Lee Kuan Yew was the first Prime Minister of Singapore (1959–1990). A founding member of the governing People's Action Party (PAP), he is often credited for transforming Singapore from a third-world to a first-world country. He was known for practising political pragmatism in his governance of Singapore, but has been criticised for using authoritarian and heavy-handed policies. However, others argue his actions as having been necessary for the country's early development, and that he was a benevolent dictator.

Lee was elected Prime Minister of Singapore for 31 years, making him the longest-serving prime minister in the world at the time. 

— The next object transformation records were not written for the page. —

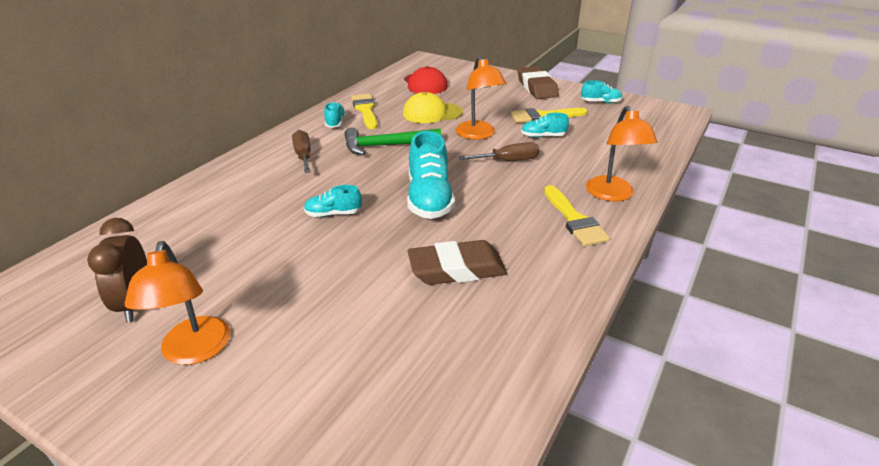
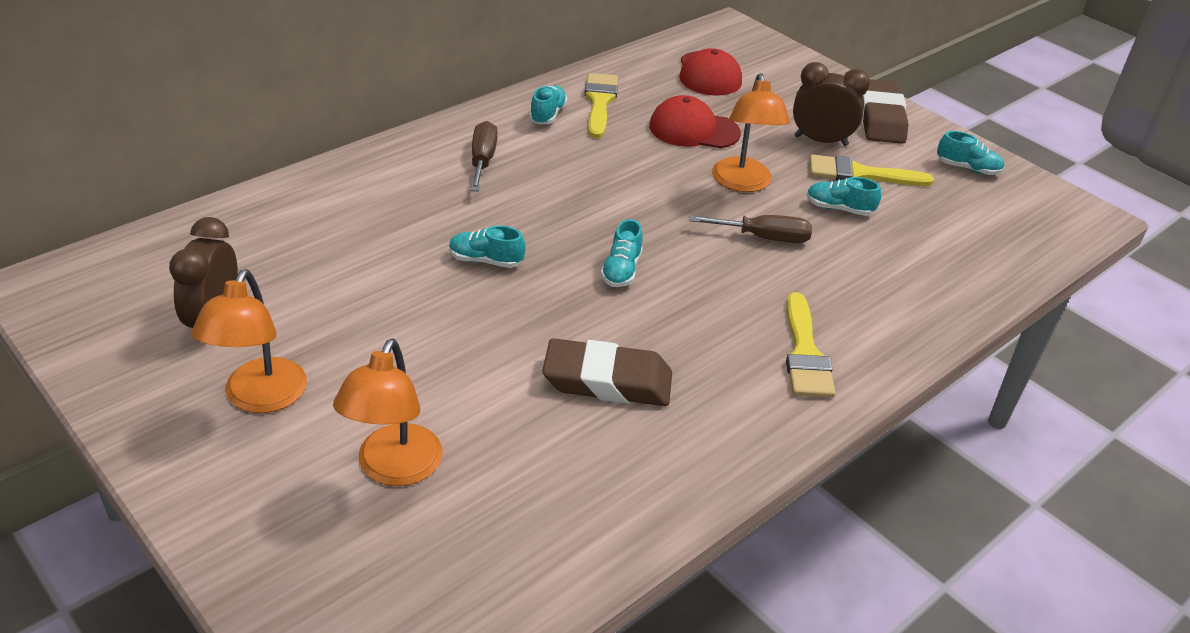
camera: 15 degrees right, 5 degrees up
(386, 146) = (601, 171): green hammer -> none
(429, 199) = (621, 270): turquoise shoe -> turquoise shoe, size x0.53
(432, 113) = (693, 130): yellow cap -> red cap
(510, 104) = (820, 141): none -> brown clock
(613, 195) = (885, 330): orange lamp -> orange lamp (394, 469)

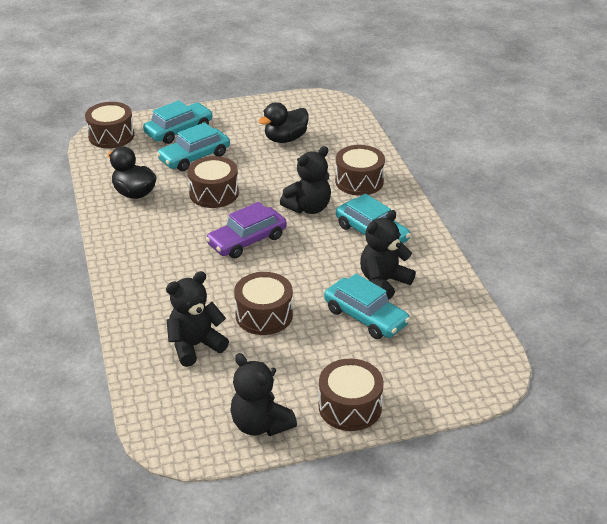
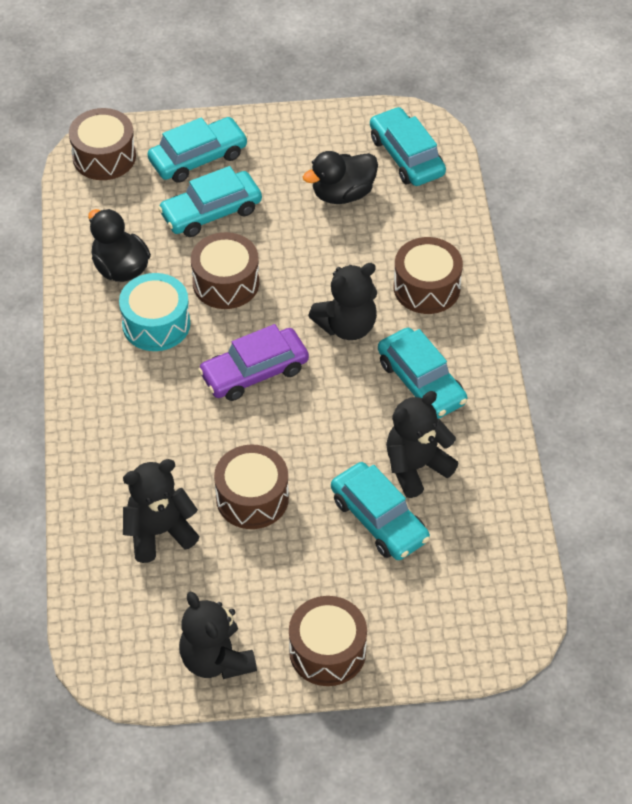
camera: 10 degrees right, 15 degrees up
(167, 221) = (156, 324): none -> turquoise drum
(324, 116) = (406, 156): none -> turquoise car

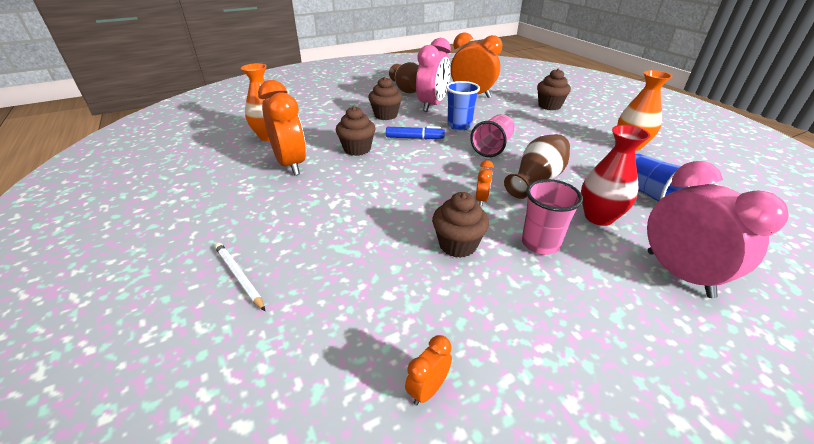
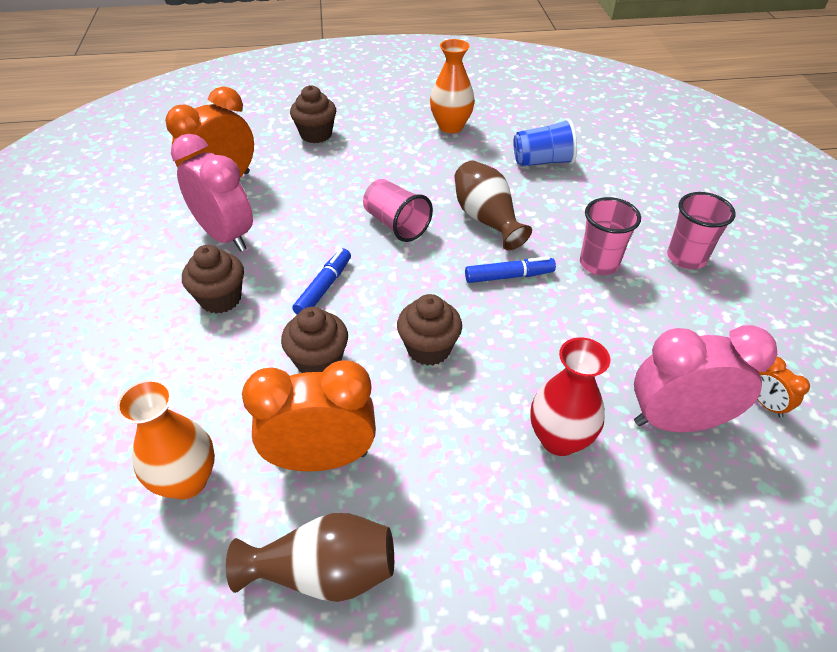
camera: 70 degrees left, 10 degrees up
(239, 276) = (593, 550): white pencil -> none
(407, 90) = (137, 246): brown vase -> brown vase (323, 572)
(458, 245) = (584, 324): brown cupcake -> brown cupcake (429, 349)
(459, 126) = (316, 232): blue cup -> none
(481, 200) = (509, 276): orange clock -> blue marker
(599, 217) = (569, 208): red vase -> red vase (559, 439)
(610, 305) = (686, 258): none -> pink cup
(678, 273) = (656, 203): pink clock -> pink clock (676, 421)

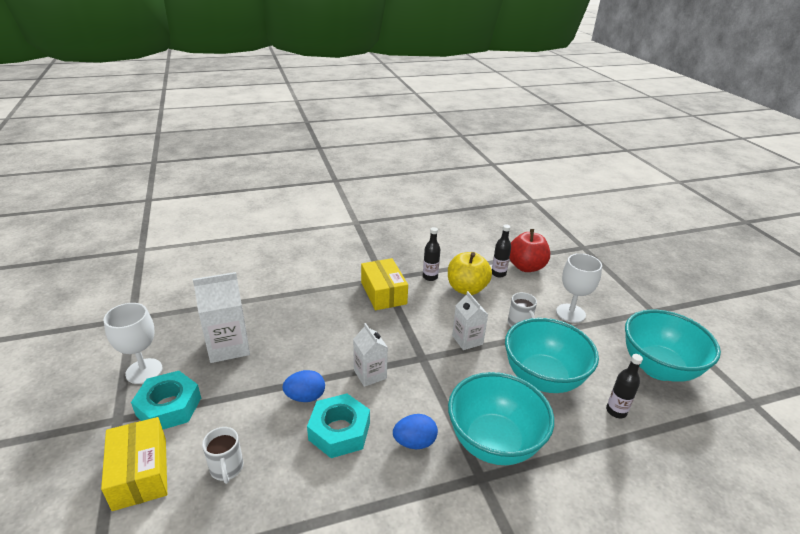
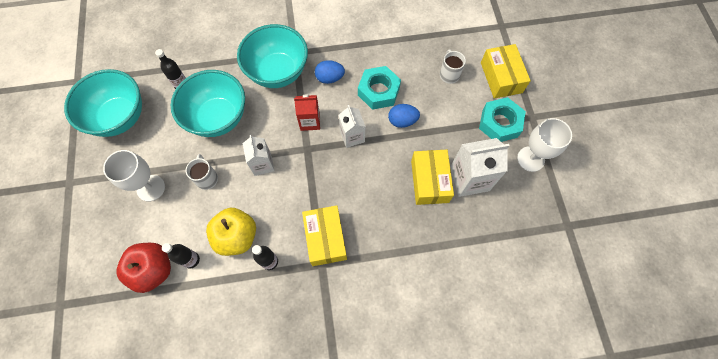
camera: 170 degrees left, 35 degrees up
(276, 341) = (429, 181): none -> yellow box
(427, 385) = (310, 121): none -> red carton

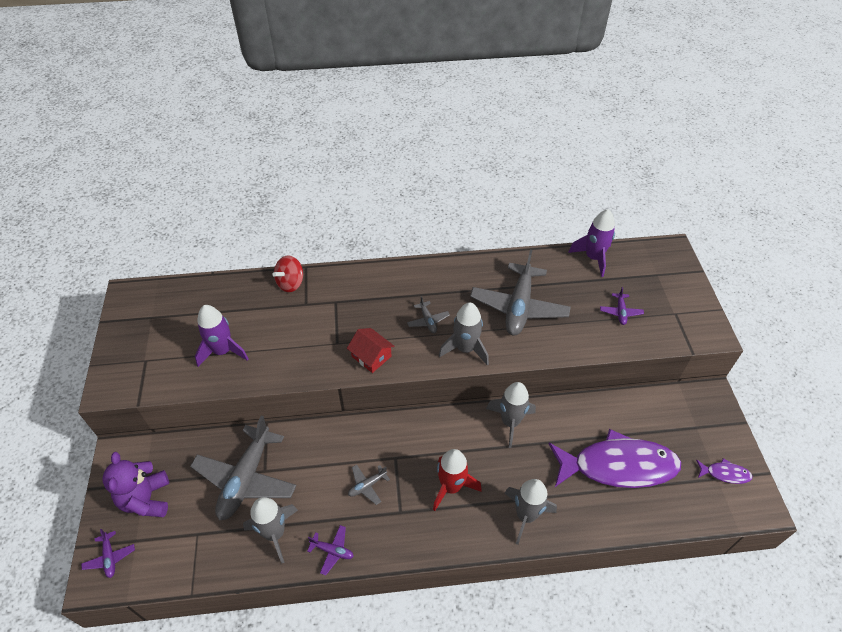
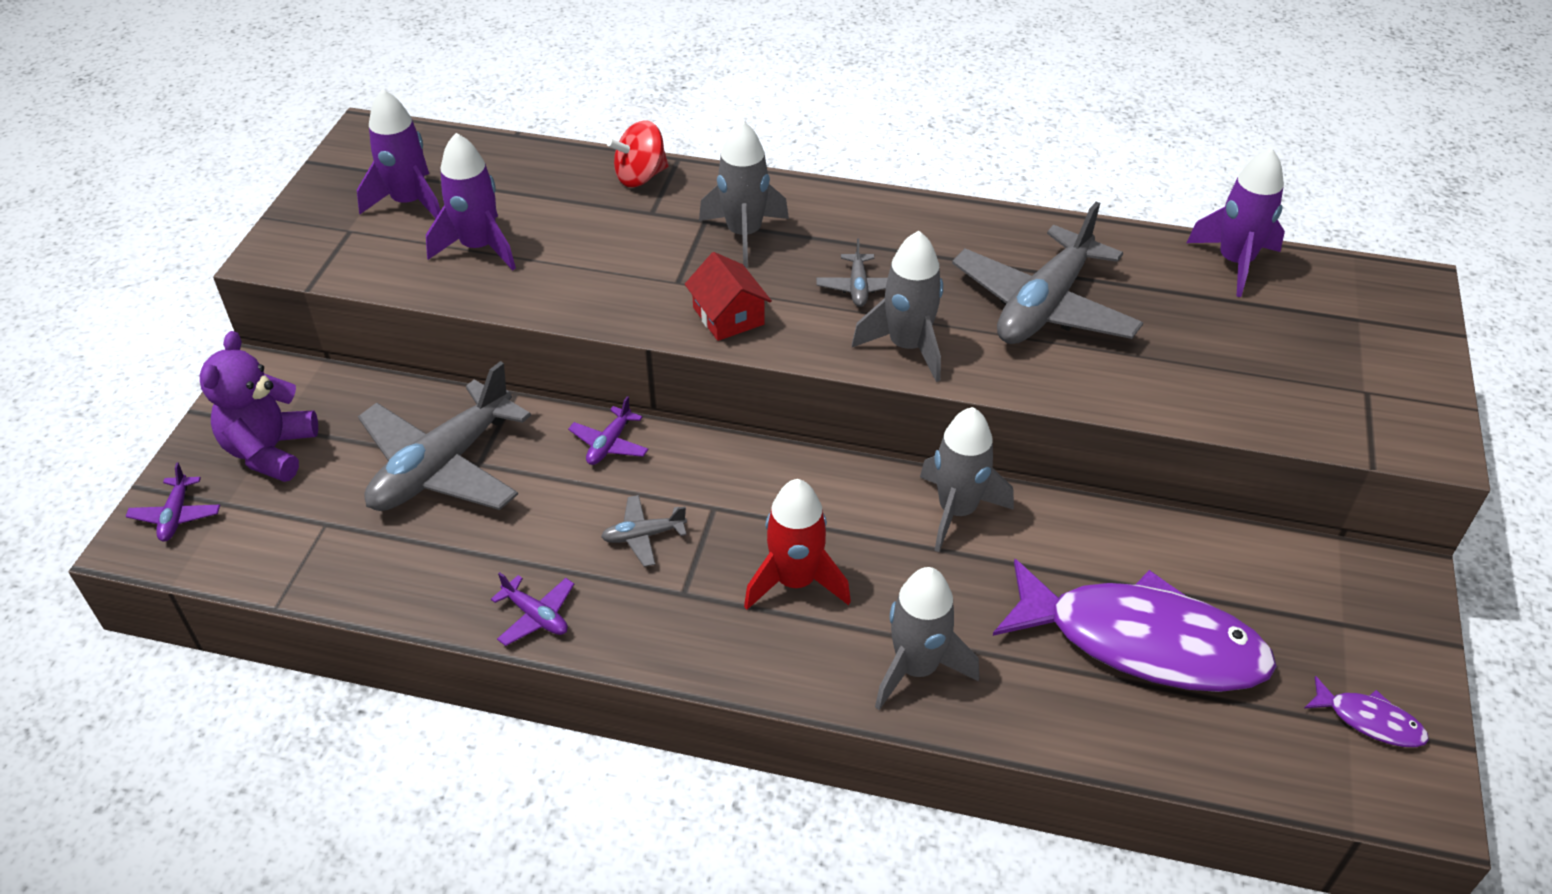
camera: 20 degrees right, 5 degrees down
(171, 333) = (409, 203): none -> purple rocket
(274, 533) = (451, 560): grey rocket -> grey rocket (744, 234)
(620, 312) = (1248, 362): purple plane -> purple plane (609, 444)

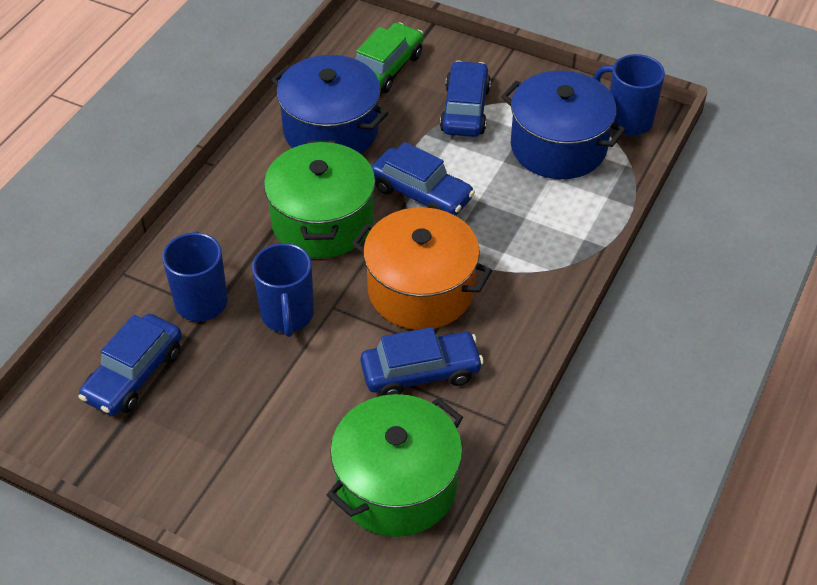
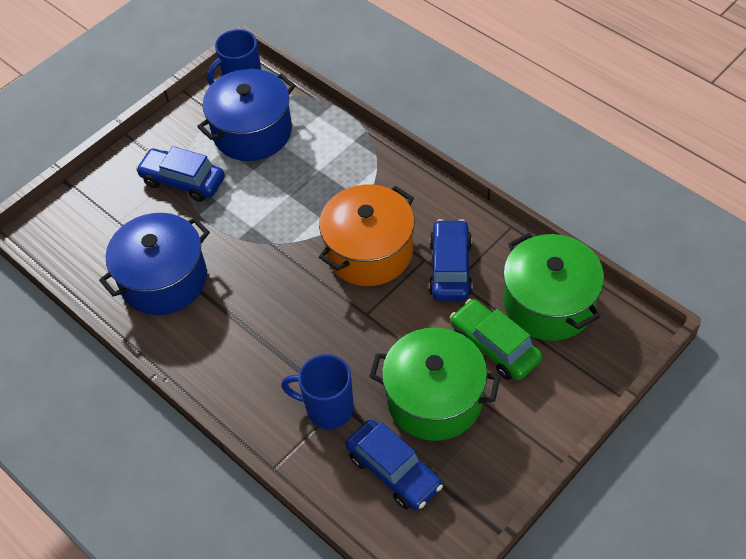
camera: 70 degrees left, 5 degrees up
(287, 315) = (365, 347): blue mug -> none
(322, 222) = (271, 305): green pot -> green pot (434, 399)
(386, 68) = (105, 225): green car -> green car (494, 346)
(421, 193) = (266, 230): blue car -> none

Many world leaders have affirmed Lee's political knowledge as being insightful. Such supporters include former Prime Minister of the United Kingdom Margaret Thatcher, who remarked that Lee was "never wrong", and former US Secretary of State Henry Kissinger. Former President of the United States Barack Obama stated that he "personally appreciated [Lee's] wisdom." Former Prime Minister of Japan Shinzo Abe stated that Lee was "one of the greatest leaders of modern times that Asia has ever produced."

Foreign policy

Southeast Asia 
Lee initially believed that Singapore and Malaya were culturally, politically, economically, and socially similar, stating that "my generation had always believed that Singapore and Malaya were one". This led him to campaign for merger with Malaya from 1959 to 1963, including delivering a series of radio talks from 13 September to 9 October in 1961 defending the concept of merger, later dubbed the Battle for Merger. Subsequently, however, racial tensions between the ethnic Chinese and Malays led Lee to announce Singapore's separation from Malaysia on 9 August 1965, citing Malaysian Prime Minister Tunku Abdul Rahman's statement that "Singapore had to leave Malaysia or there would be bloodshed". Since 1965, Lee has criticised Malaysia's race-based policies such as the enshrinement of Malay privileges, which he argues has "place[d] the country at a disadvantage", citing the country's failure to retain Malaysian Chinese businesspeople and talent like Australian politician Penny Wong. Lee wrote that "Singapore and Malaysia have chosen two entirely different ways of organising our societies", and in 2013 argued that the coexistence of both states "separately but amicably" was the inevitable course of their relations.

Hong Kong 
Lee believed that the Sino-British Joint Declaration signed in 1984 was the best agreement possible for Hong Kong. Lee said Hong Kongers had to come to terms with the reality that there would be "nothing to stop Beijing from doing what it wanted" after the 1997 handover. He advised British diplomats stationed in Singapore in July 1989 following the Tiananmen Square protests that Beijing would reject any assertion of a separate and democratically based Hong Kong identity. In his memoir, From Third World to First: The Singapore Story, he stated that there was a "wide and deep gap" between what Hong Kong people wanted and expectations of China's leaders. He reinforced this view in One Man's View of the World when he stated that, in contrast to the Hong Kong people, "I don't believe the Chinese people themselves believe that with 1.3 billion people you can have one man, one vote for a president".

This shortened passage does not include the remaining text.